El post-modernismo rechaza toda teoría del hombre y de la sociedad que ahogue la creatividad del individuo, que considere heréticas a las diferencias, que condene todo apartamiento de los estilos de vida y de organización política occidentales. Esto no significa que no exista orden global alguno sino simplemente que ese orden no puede estar constituido por un molde occidental en el que se pretende fundir toda la diversidad de las diferentes tradiciones culturales hasta convertir tales diferencias en meros aspectos anecdóticos que son rebasados por ciertos acuerdos estructurales de la sociedad universal. El orden global no puede ser impuesto por una sola forma de entender la libertad y la democracia sino por un articulación libre de las diferentes maneras de entender la libertad, la democracia y muchas cosas más.
III. LAS RELACIONES INTERNACIONALES DEL FUTURO.
1. Líneas posibles de acción.
No cabe duda de que las diferencias entre estas dos perspectivas de la globalización marcan a su vez caminos muy diferentes a las relaciones internacionales.
Si partimos de la posibilidad de una civilización universal, entonces la actitud coherente en el plano internacional será desarrollar una actividad misionera de difusión y propaganda de los valores y formas que constituyen la base de esa pretendida civilización universal.
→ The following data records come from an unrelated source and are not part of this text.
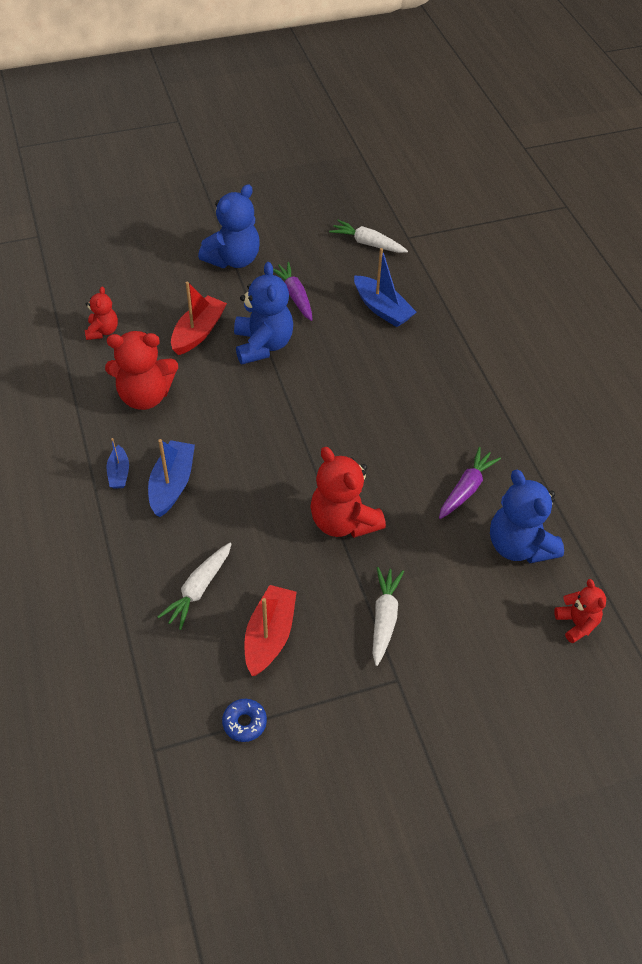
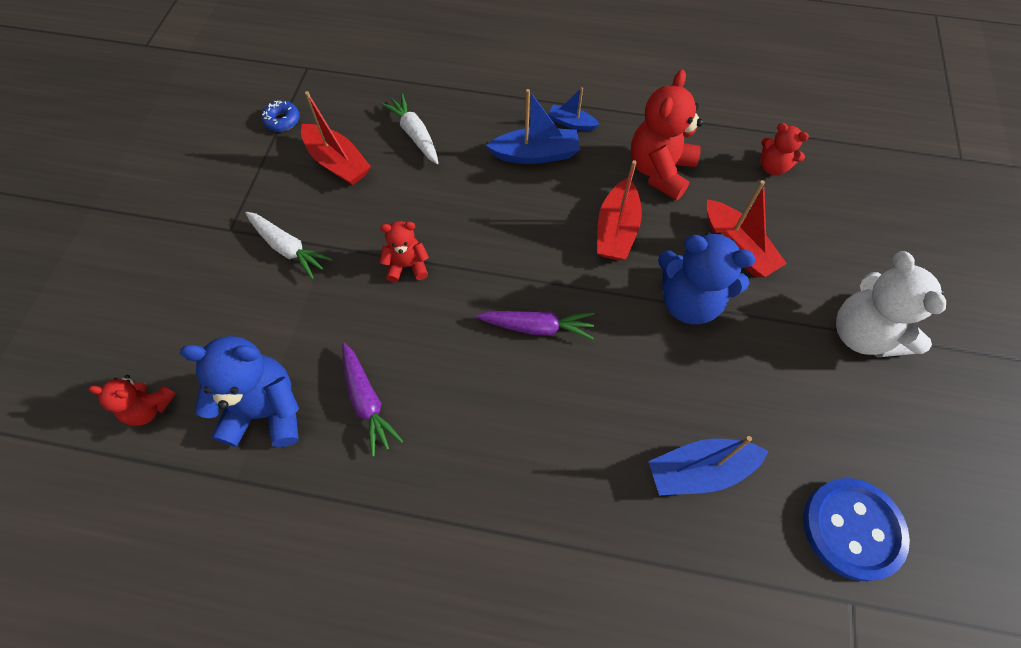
camera: 120 degrees right, 10 degrees up
(172, 484) = (535, 154): blue boat -> blue boat turned 45 degrees counterclockwise
(223, 403) = (616, 230): none -> red boat
(233, 259) = (863, 334): blue teddy bear -> white teddy bear
(294, 296) = (764, 373): purple carrot -> purple carrot (537, 327)
(343, 521) = (407, 266): red teddy bear -> red teddy bear, size x0.56
(368, 243) = (852, 529): white carrot -> blue button

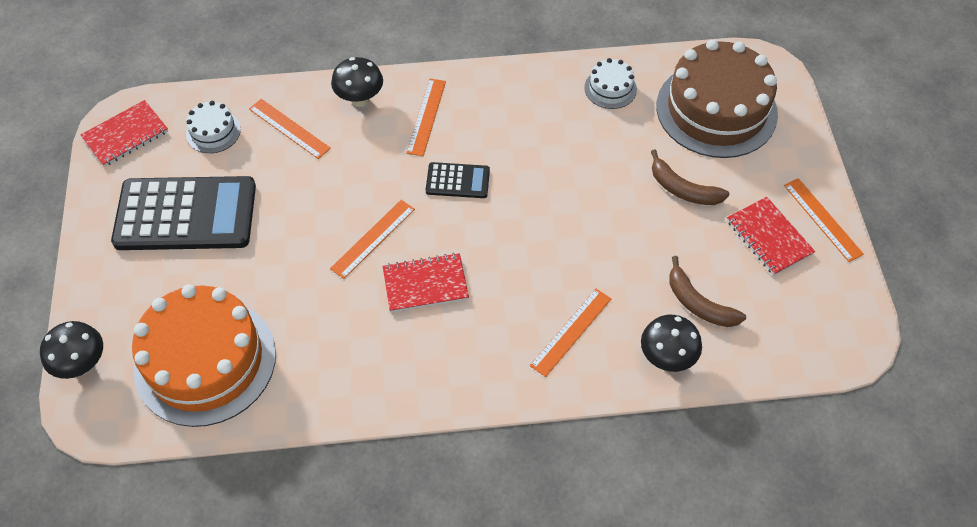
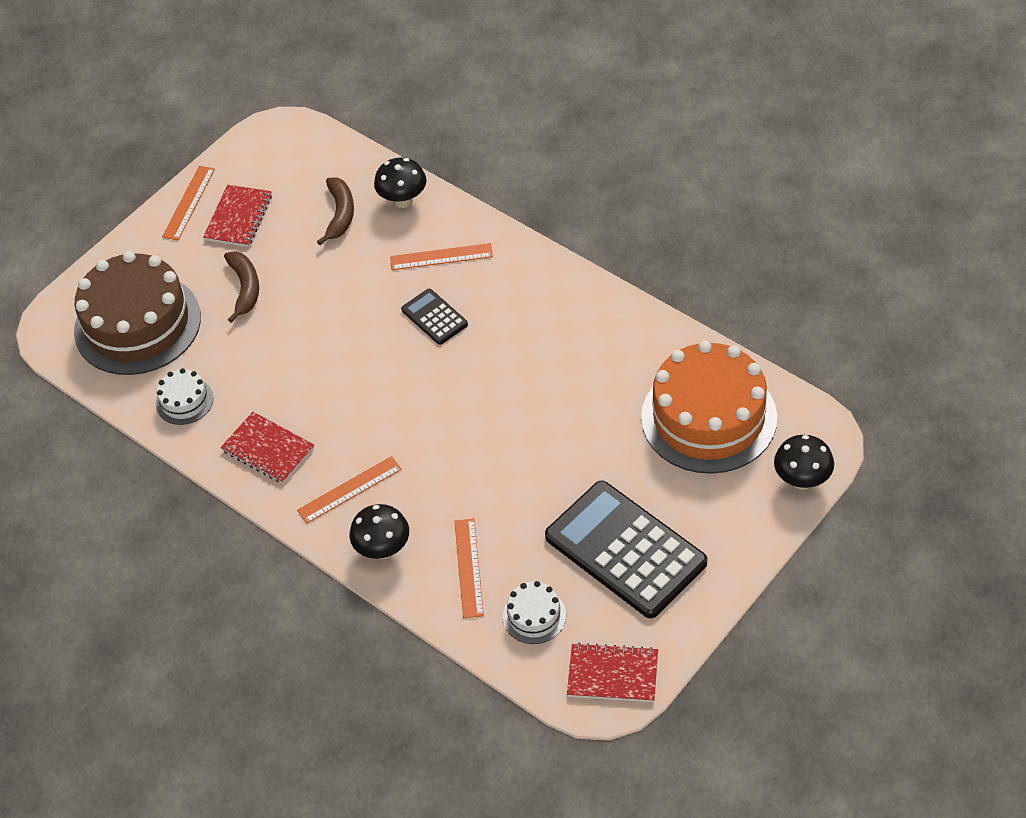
camera: 130 degrees left, 5 degrees down
(373, 238) = (501, 418): orange ruler -> none
(425, 284) = (500, 357): red notebook -> red notebook (268, 449)
(458, 181) = (390, 416): black calculator -> black calculator (434, 317)

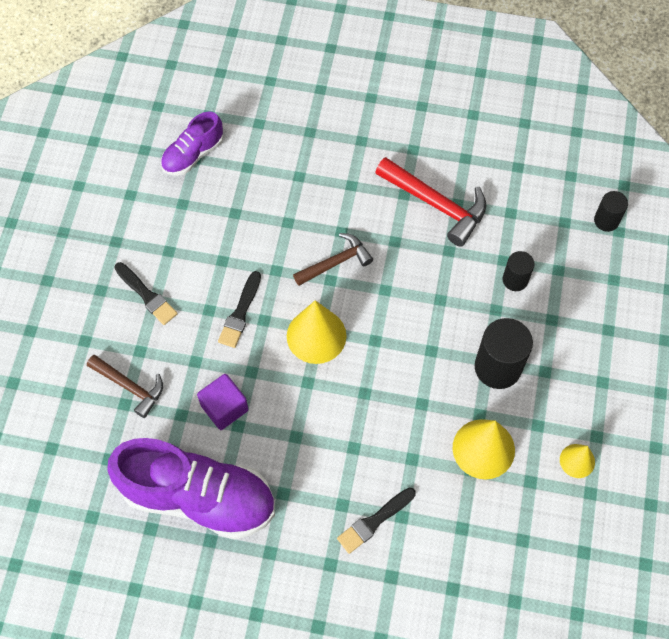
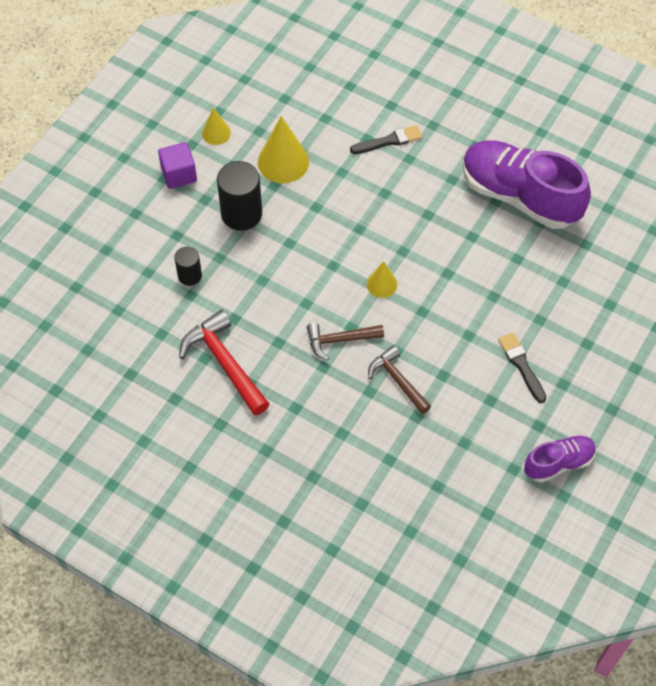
camera: 160 degrees left, 5 degrees down
(130, 387) = (555, 293): brown hammer -> brown hammer (397, 380)
(193, 154) = (439, 491): purple shoe -> purple shoe (558, 463)
(224, 408) = (479, 252): purple cube -> purple cube (179, 174)
(240, 313) = (441, 323): black brush -> none
(316, 336) = (382, 284): yellow cone -> yellow cone, size x0.57
(606, 220) = (81, 299): black cylinder -> none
Los países llamados desarrollados -que en este caso son los que se encuentran más identificados con el ideal universal- pretenderán persuadir por todas las formas posibles a los países diferentes para que se adapten a esa manera de ser occidental que ha sido transformada en valor absoluto e incuestionable.
De otro lado, la actitud misionera va siempre ligada de una forma u otra a una actitud inquisidora y anatemizante. Cuando se cree tener la verdad, la única verdad posible, no solamente se quiere persuadir con ella sino que naturalmente surge una crítica a quienes no piensen de la misma forma. Por tanto, la tarea de homogeneización se cumple tanto a través de la promoción de los valores aceptables como de la censura de los valores y formas sociales considerados no aceptables. Incluso la solidaridad se vuelve agresiva porque se la condiciona a la adhesión a los dogmas: la cooperación internacional tiende a transformarse en ayudas condicionadas a la aceptación de las interpretaciones de ciertos valores, acompañadas de condenas a los Estados que tienen una interpretación diferente de los hechos y de las ideas que pueden llegar hasta las represalias económicas o de otro orden contra quienes se aparten del camino oficial establecido que conduce hipotéticamente a esa civilización universal.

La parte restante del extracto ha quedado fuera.